The term 'jellyfish galaxy' refers to galaxies that exhibit long, trailing streams of gas and young stars, resembling the morphology of jellyfish. These galaxies are typically found within clusters and experience gas stripping as they traverse through the intracluster medium, which often leads to bursts of star formation in the released gas. Ian D. Roberts, an astrophysicist at the University of Waterloo in Canada, led the research team, which utilized high-resolution imaging from the JWST to uncover a symmetric stellar disk paired with a singular tail of star-forming knots, making COSMOS2020-635829 a noteworthy example of this type of galaxy.

In their study, the researchers observed that COSMOS2020-635829 is associated with a cluster-mass, X-ray detected overdensity and features a one-sided collection of blue, star-forming extra-planar knots that coincide with an ionized gas tail. The star-forming knots in the galaxy's tail possess stellar masses on the order of 100 million solar masses and exhibit star-formation rates between 0.1 and 1 solar mass per year, accounting for approximately one percent of the total stellar mass of COSMOS2020-635829.

The galaxy has an estimated redshift of approximately 1.156 and a stellar mass near 10 billion solar masses, with a notable star-formation rate of around 100 solar masses per year. Moreover, its X-ray luminosity has been recorded at about 8 tredecillion erg/s, marking it as a compelling candidate for jellyfish galaxy classification at a redshift exceeding 1.0.

This finding not only adds to the catalog of known jellyfish galaxies but also provides critical insights into the mechanisms that regulate star formation and galaxy evolution in the high-redshift universe. The authors of the paper emphasize that their study reinforces the understanding that ram pressure stripping can significantly affect group and cluster galaxies at redshifts greater than 1, contributing to environmental quenching during what is referred to as 'Cosmic Noon,' a term used to describe a period when star formation peaked across the universe.

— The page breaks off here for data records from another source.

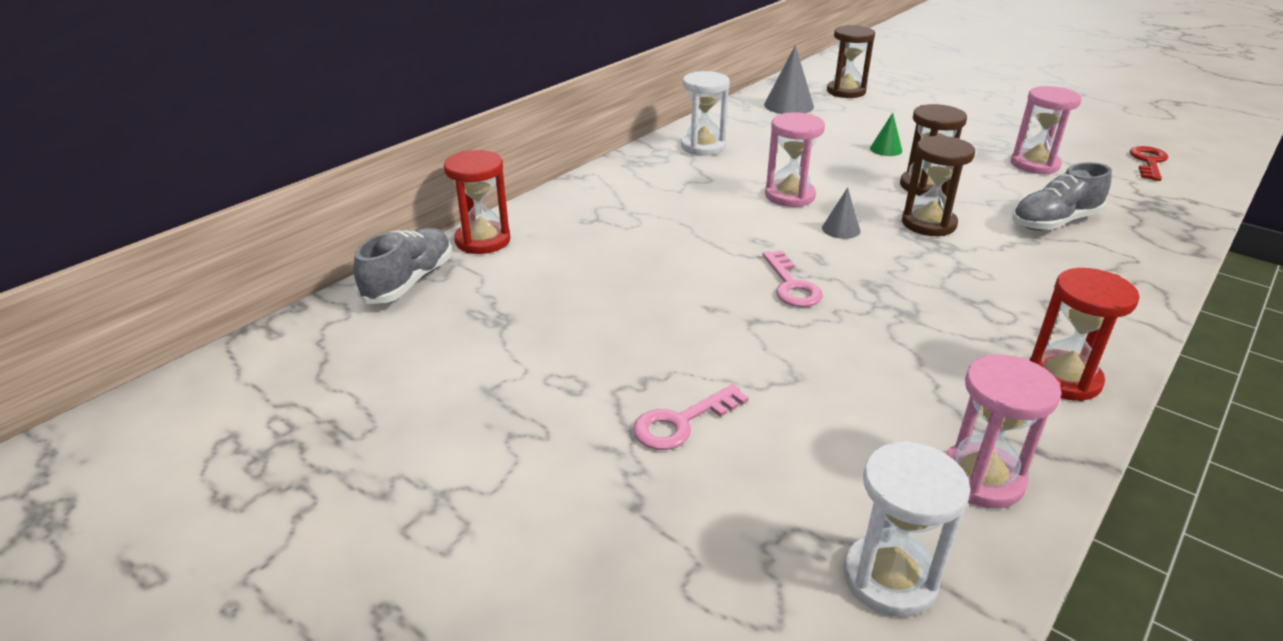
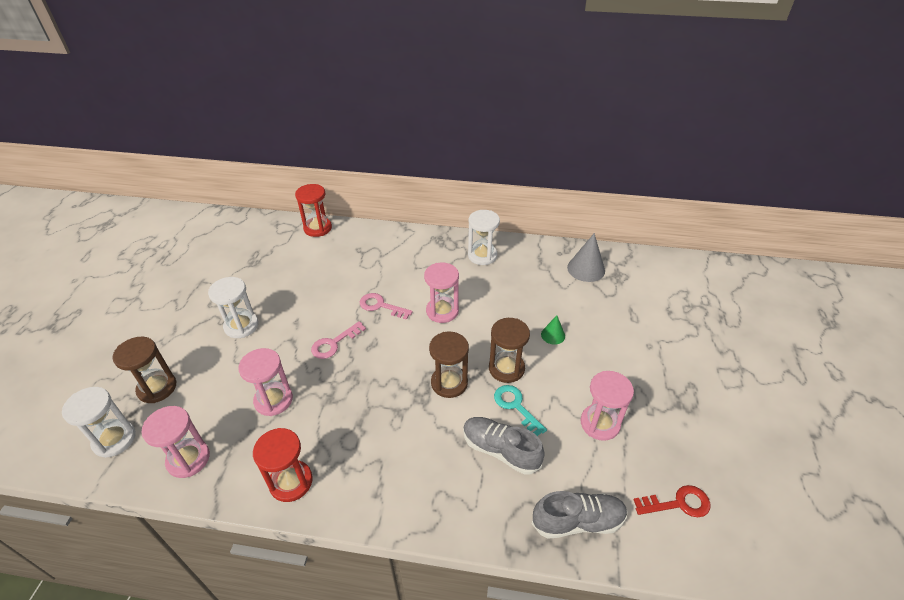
camera: 60 degrees right, 10 degrees up
(409, 281) = (271, 225): grey shoe -> grey shoe (577, 521)
(673, 364) = (241, 326): none -> white hourglass
(681, 422) = (198, 344): pink key -> pink key (381, 306)
(841, 229) = (413, 345): grey cone -> none
(846, 91) = (644, 287): brown hourglass -> brown hourglass (157, 388)
(884, 363) = (273, 400): none -> pink hourglass
(989, 197) = (516, 406): none -> turquoise key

The implications of this discovery extend beyond mere classification; it enhances our understanding of the conditions that govern galaxy formation and evolution. The unique features of COSMOS2020-635829 underscore the importance of further observational studies using the JWST and other advanced telescopes, which could yield additional revelations about the universe's evolution and the fundamental processes driving the lifecycle of galaxies. Such insights may inform future astrophysical models and add depth to our comprehension of cosmic phenomena.

This groundbreaking work highlights the capacity of the JWST to explore the distant universe, shedding light on the intricate dynamics of galaxy clusters and their interactions with the intergalactic medium. As further data emerges, the scientific community anticipates that revelations about jellyfish galaxies and their role in the broader context of cosmic evolution will continue to unfold.